The Ticheli tunes will be packaged on the concerts with a variety of other tunes. Some of those planned for Friday night are Leroy Anderson’s “Buglar’s Holiday, an Artie Shaw “Clarinet Concerto” featuring Cameron Cecil and Michael Daugherty’s “Fever” from Lost Vegas. Saturday’s concert also features “The Echo Never Fades” by David Gillingham, “Variations on a Korean Folk Sun” by John Barnes Chance, “Centoaph” by Jack Stamp and Symphonic Dance No. 3 “Fiesta” by Clifton Williams.
The Purdue Philharmonic and Purdue Symphony Orchestra, both directed by Andrew King, conclude the weekend of music with a free 2:30 p.m. Sunday concert at Elliott Hall.

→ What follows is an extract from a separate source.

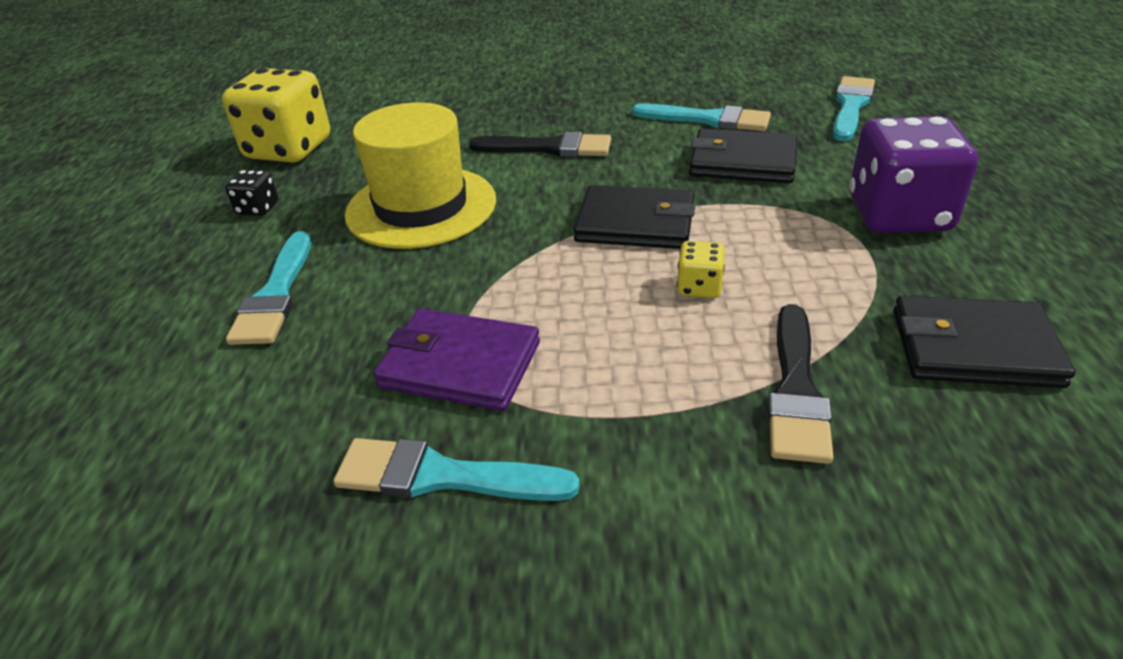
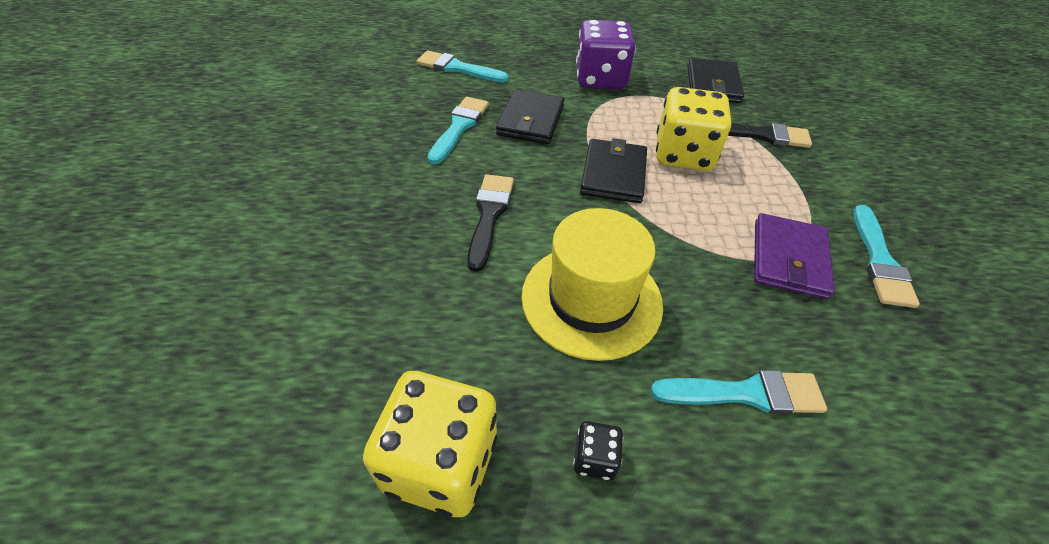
camera: 95 degrees left, 10 degrees up
(699, 287) = (683, 155): yellow dice -> yellow dice, size x2.26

The Symphony begins the afternoon with George Bizet’s ‘L’Arlessienne Suite No. 1.” Best known as the composer of the opera Carmen, Georges Bizet composed incidental music to Alphonse Daudet’s play L’Arlésienne (The Girl fom Arles) in 1872. The play was a failure, with critics complaining that there were “too many overtures,” that Bizet’s music overpowered the drama. Bizet rescued some of the best music and assembled two suites. Two of four movements of L'Arlésienne Suite No. 1 will be performed – the “Prelude” and “Carolan.”
It will also perform Frederick Delius’ “Walk to the Paradise Garden” from Romeo and Juliet and Felix Mendelssohn’s “Hebrides Overture: Fingal’s Cave.”
Highlighting the Philharmonic’s set is Sergei Rachmaninov’s “Symphony No. 2.” The symphony marked a return to popular acceptance for Rachmaninov whose first symphony, composed in 1897, was savaged by critics. He was so affected by the comments that ten years passed before he attempted “Symphony No. 2.” In its Adagio movement, Rachmaninoff’s signature romanticism is heard in the violins’ opening melody, which could easily serve as a cinematic love theme. In the 1970s, pop singer Eric Carmen wrote a hit song based on this theme, - “Never Gonna Fall in Love Again.” Besides Rachmaninov, the Philharmonic will perform Richard Wagner’s “Trauermusik, Paul Hindesmith’s “Geshwindmarsch by Beethoven,” and Marcel Tournier’s “Feerie.”